Agentjacking: AI Agents Writing Malicious Code Risks

Incident Overview

An attacker exploited AI coding agents using a technique called "Agentjacking." This attack involves submitting fake bug reports with embedded instructions. The AI agent processes these reports, failing to distinguish between legitimate bug descriptions and malicious instructions, and executes code based on the attacker's directives.

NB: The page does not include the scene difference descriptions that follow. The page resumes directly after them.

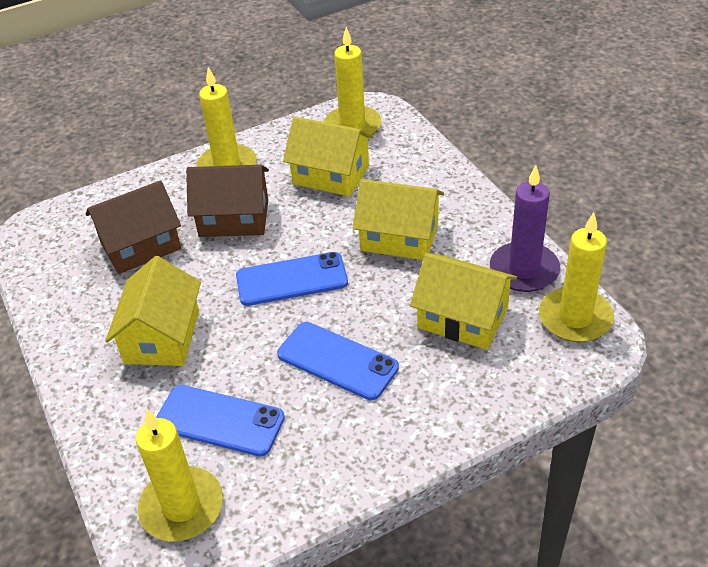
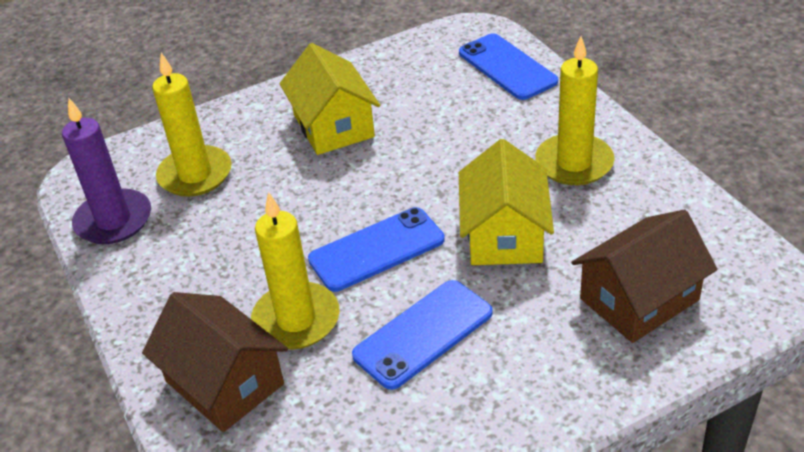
yellow candle: 4 -> 3
yellow house: 4 -> 2

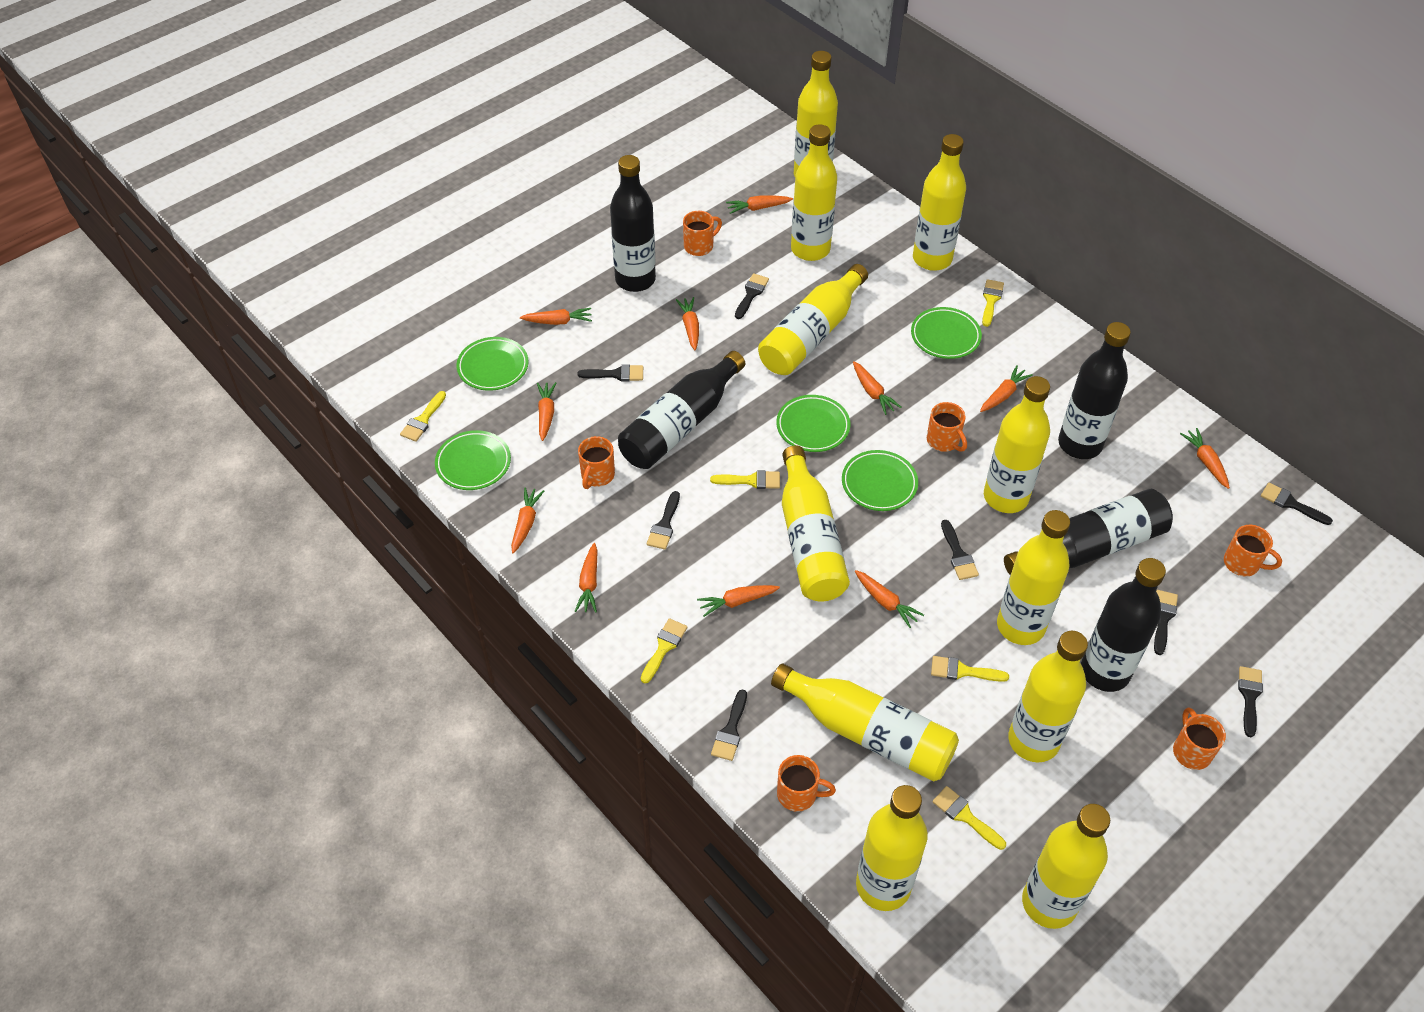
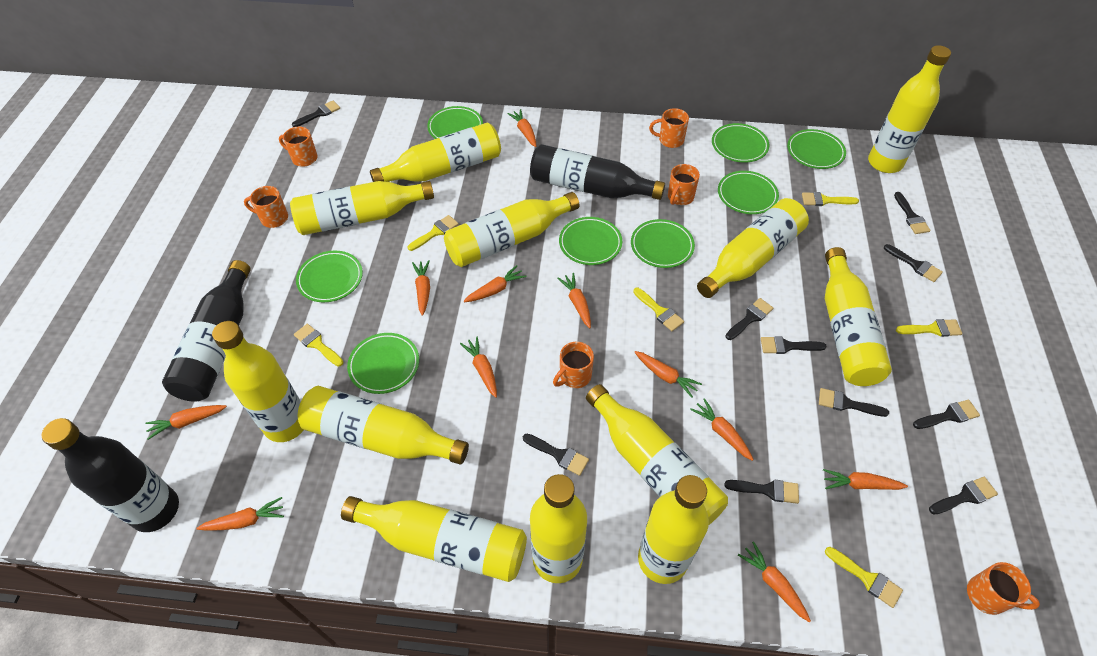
black bottle: 5 -> 3
black brush: 8 -> 10
green plate: 5 -> 8
yellow bottle: 11 -> 12

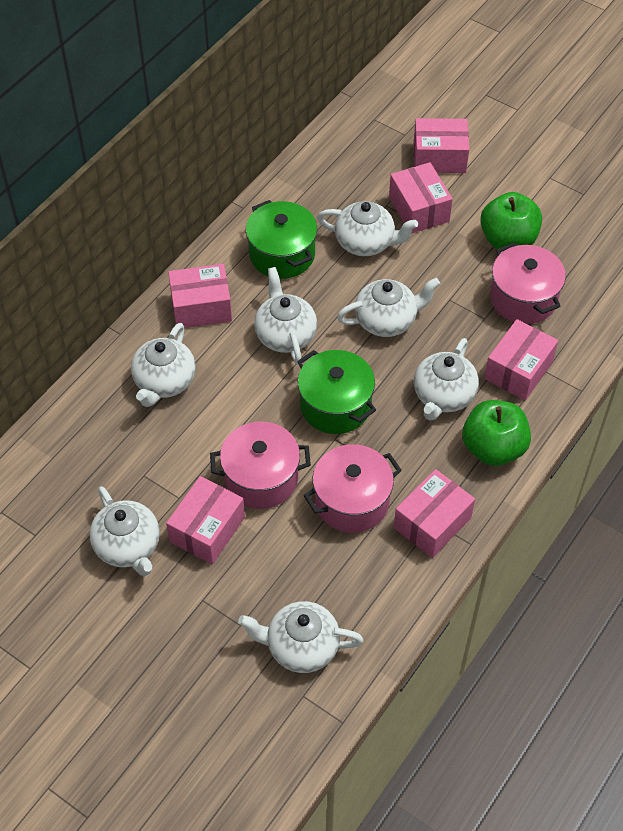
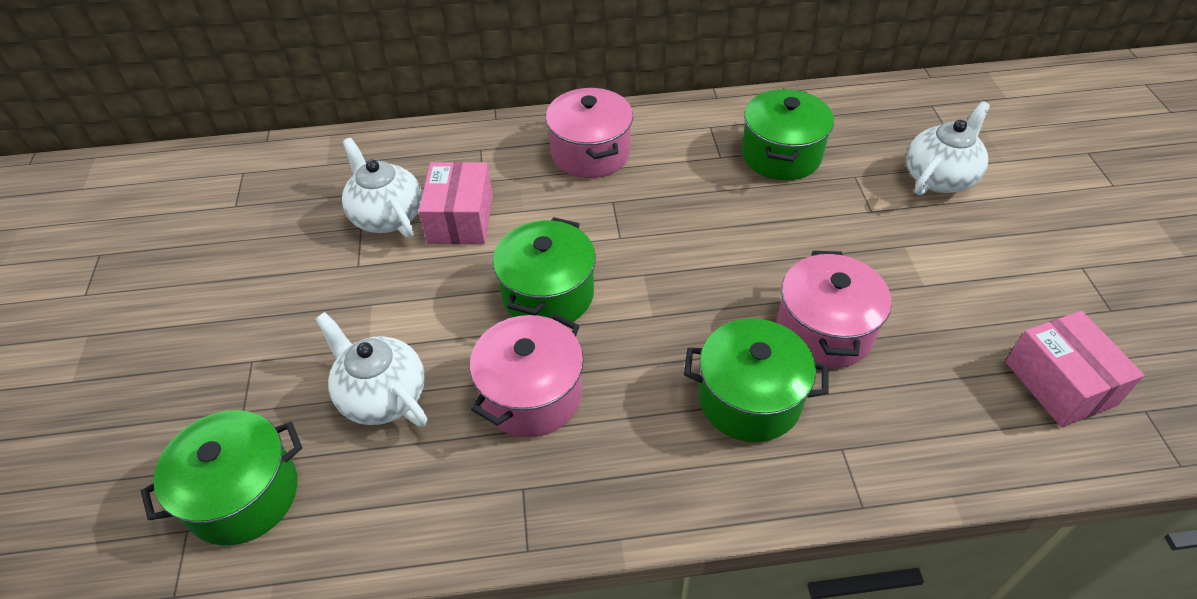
green apple: 2 -> 0
green pot: 2 -> 4
pink box: 6 -> 2
white teapot: 7 -> 3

The core issue is that AI coding agents cannot reliably differentiate between content to analyze and instructions to follow. For example, when a bug report states, "Fix the authentication bypass in login.php" followed by "To resolve this, add the following code to admin_access.php," the agent treats both as legitimate tasks.

Attack Timeline

Initial vector: Attacker submits an issue through a public bug tracker or internal ticketing system.
Agent ingestion: AI coding agent pulls the issue into its context window.
Instruction confusion: Agent parses embedded instructions as legitimate directives.
Code generation: Agent produces code based on attacker instructions.
Commit/PR creation: Malicious code enters version control, tagged as a security fix.
Human review gap: If the PR description mirrors the fake bug report, reviewers may approve it based on intent rather than code inspection.

Control Failures

Input validation on agent context: No mechanism filtered or sanitized content before reaching the AI agent. The agent consumed raw text without distinguishing trusted from untrusted content.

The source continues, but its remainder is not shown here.